As I mentioned earlier, to achieve greater productivity, many businesses have removed the time and resources previously reserved for training, such as workshops, courses and one-to-one sessions. And while in the short-term this may appear necessary; I would argue that nurturing a workforce of cross-skilled employees will in the long run prove to be a much more sustainable strategy.
As a company, HappyOrNot believes that workplace culture and collaboration is the route to efficiency, and that to achieve this, employees need to be given the time and space to learn. So, as a solution, we implemented a half-day policy, whereby every employee is entitled to take half a working day per week, to learn a new skill that they believe will help them do their job more effectively.
Giving employees the autonomy to choose what area or skill they would benefit from learning, means that they can control the direction of their professional progression. Subsequently, by then having each individual share what they have learned with the group, our departments can join forces and problem solve with multi-skilled members of other teams.
Improving the bottom line
Due to the pandemic, few have had the luxury of not thinking about their bottom line. But when it comes to the topic of training and development, not only is it a good way to maintain employee morale and activity, but it is also proven to help boost profits too. Like a well-oiled machine, a well-trained workforce with purpose and clear direction, is unstoppable. By filling knowledge gaps and upskilling employees, companies can go from good to great in a matter of months. Additionally, increasing employee learning opportunities provides businesses with a way to use and build on the personal strengths of every employee, which according to a study by Harvard Business Review, is said to increase profits by up to 29%. Along with pleasing the shareholders, this link between higher profits and employee learning, also signals to employees that their personal success is directly linked to the success of their company.
Despite what some say, work should not be boring. In fact, it should actually be quite the opposite, work should be the place that allows you to express the best version of yourself, it should make you feel motivated, and most of all, fulfilled.

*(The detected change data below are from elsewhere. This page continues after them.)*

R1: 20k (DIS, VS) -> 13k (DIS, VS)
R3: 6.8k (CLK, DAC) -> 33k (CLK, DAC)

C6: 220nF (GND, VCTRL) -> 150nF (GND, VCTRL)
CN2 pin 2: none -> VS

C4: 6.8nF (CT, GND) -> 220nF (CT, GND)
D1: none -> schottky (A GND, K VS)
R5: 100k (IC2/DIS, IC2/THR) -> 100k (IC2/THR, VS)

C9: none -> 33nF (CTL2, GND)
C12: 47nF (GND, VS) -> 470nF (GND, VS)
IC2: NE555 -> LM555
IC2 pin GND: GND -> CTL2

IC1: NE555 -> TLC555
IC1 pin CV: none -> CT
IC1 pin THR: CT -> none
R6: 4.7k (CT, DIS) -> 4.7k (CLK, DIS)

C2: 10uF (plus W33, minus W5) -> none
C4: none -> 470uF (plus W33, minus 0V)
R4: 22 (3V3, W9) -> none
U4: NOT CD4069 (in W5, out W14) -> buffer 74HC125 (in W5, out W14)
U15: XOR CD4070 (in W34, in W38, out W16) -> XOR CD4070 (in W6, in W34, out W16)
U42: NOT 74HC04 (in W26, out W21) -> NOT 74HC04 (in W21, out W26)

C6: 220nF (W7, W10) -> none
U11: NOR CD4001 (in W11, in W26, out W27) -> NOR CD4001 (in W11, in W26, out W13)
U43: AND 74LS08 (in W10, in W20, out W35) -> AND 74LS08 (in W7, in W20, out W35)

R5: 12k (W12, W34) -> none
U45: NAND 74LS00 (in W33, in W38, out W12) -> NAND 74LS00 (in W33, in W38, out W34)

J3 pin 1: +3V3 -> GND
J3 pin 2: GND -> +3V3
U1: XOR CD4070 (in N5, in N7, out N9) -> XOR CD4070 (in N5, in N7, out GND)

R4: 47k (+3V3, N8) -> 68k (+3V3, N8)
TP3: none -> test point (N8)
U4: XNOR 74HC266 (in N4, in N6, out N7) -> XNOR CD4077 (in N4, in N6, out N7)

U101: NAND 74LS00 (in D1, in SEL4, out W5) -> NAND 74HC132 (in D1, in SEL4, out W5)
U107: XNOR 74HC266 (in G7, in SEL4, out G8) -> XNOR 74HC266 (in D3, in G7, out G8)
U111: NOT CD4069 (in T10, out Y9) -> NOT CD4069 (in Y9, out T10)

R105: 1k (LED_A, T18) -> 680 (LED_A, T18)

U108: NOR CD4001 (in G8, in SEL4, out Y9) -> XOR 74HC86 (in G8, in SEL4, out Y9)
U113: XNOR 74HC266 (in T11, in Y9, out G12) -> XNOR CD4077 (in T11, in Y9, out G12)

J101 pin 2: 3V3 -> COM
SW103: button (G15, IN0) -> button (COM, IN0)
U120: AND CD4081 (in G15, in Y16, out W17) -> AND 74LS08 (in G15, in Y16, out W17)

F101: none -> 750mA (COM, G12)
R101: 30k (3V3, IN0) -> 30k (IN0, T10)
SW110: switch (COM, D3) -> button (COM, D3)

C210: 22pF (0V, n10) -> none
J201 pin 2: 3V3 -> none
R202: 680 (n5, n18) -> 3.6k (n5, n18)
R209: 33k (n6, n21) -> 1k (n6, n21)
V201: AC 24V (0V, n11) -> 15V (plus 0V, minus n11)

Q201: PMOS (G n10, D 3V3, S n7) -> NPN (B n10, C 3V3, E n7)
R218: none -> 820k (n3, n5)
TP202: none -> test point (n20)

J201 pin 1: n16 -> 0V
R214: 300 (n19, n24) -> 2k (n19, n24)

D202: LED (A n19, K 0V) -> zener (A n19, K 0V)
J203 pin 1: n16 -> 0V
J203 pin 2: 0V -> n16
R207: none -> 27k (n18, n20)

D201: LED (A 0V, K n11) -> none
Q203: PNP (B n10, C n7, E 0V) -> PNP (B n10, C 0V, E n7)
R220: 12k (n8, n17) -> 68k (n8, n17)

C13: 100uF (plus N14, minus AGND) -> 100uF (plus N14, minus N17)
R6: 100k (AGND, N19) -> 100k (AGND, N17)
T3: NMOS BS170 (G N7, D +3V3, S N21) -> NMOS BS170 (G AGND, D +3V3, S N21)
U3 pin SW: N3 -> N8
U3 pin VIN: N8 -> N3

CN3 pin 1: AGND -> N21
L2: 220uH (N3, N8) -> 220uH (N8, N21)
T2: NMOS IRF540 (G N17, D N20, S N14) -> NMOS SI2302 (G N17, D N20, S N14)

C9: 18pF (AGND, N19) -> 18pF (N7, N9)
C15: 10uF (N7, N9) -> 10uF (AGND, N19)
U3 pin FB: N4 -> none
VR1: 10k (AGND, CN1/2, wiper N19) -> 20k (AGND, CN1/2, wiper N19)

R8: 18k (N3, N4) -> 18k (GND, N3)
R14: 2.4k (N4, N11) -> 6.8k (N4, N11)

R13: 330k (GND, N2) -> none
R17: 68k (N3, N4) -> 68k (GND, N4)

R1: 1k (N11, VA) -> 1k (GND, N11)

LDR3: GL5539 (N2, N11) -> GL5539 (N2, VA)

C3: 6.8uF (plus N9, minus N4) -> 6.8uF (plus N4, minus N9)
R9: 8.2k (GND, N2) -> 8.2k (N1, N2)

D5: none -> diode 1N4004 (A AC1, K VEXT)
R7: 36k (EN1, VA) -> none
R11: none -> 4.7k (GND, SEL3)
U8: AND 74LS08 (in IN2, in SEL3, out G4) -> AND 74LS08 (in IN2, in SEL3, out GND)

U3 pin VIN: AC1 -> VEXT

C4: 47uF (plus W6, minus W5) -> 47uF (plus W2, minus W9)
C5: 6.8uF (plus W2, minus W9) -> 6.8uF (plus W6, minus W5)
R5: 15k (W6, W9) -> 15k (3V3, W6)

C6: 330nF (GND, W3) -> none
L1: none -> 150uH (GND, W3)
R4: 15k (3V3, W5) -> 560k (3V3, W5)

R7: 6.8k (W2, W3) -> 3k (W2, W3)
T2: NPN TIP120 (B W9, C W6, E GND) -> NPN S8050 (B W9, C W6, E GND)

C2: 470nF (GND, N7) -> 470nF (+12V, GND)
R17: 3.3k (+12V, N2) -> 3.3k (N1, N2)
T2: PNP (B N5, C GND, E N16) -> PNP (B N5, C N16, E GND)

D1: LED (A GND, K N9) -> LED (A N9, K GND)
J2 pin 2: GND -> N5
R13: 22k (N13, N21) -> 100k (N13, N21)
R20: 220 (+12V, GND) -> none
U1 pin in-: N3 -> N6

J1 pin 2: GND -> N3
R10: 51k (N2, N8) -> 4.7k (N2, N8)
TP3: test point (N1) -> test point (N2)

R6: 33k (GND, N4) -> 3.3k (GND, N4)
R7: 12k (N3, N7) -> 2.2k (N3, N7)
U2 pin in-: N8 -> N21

Learning is one of the fundamental parts of making this positive experience a reality. The moment an employee feels like they are no longer learning, the clock is ticking. When we learn, we share and we grow, it sounds like an advertisement, but it’s true. The sensation of gaining knowledge that we can then distribute, and put into action, is exciting and is what drives ambition.
Develop future leaders
Sometimes it can be hard to look ahead, but when it comes to business management, investing in strategies that increase longevity is the game. Without training future leaders, companies risk a significant stall on growth and innovation. Look back a decade and the landscape looks almost unrecognisable such is the speed at which business and technology now move. In order to keep up, companies must train the next generation of leaders and empower them to provide a new perspective through which innovation and success can flourish.
Finally, while much of learning and training is directed by companies at juniors, I would encourage everyone at all levels to explore how they can develop their expertise. As an avid podcast listener, I am constantly reminded of how endless the pit of knowledge is. As an optimist, I too am convinced that if more companies commit to creating a lifelong learning culture within their organisations, we will see happier employees and, in turn, make the world a better place in which to work and play.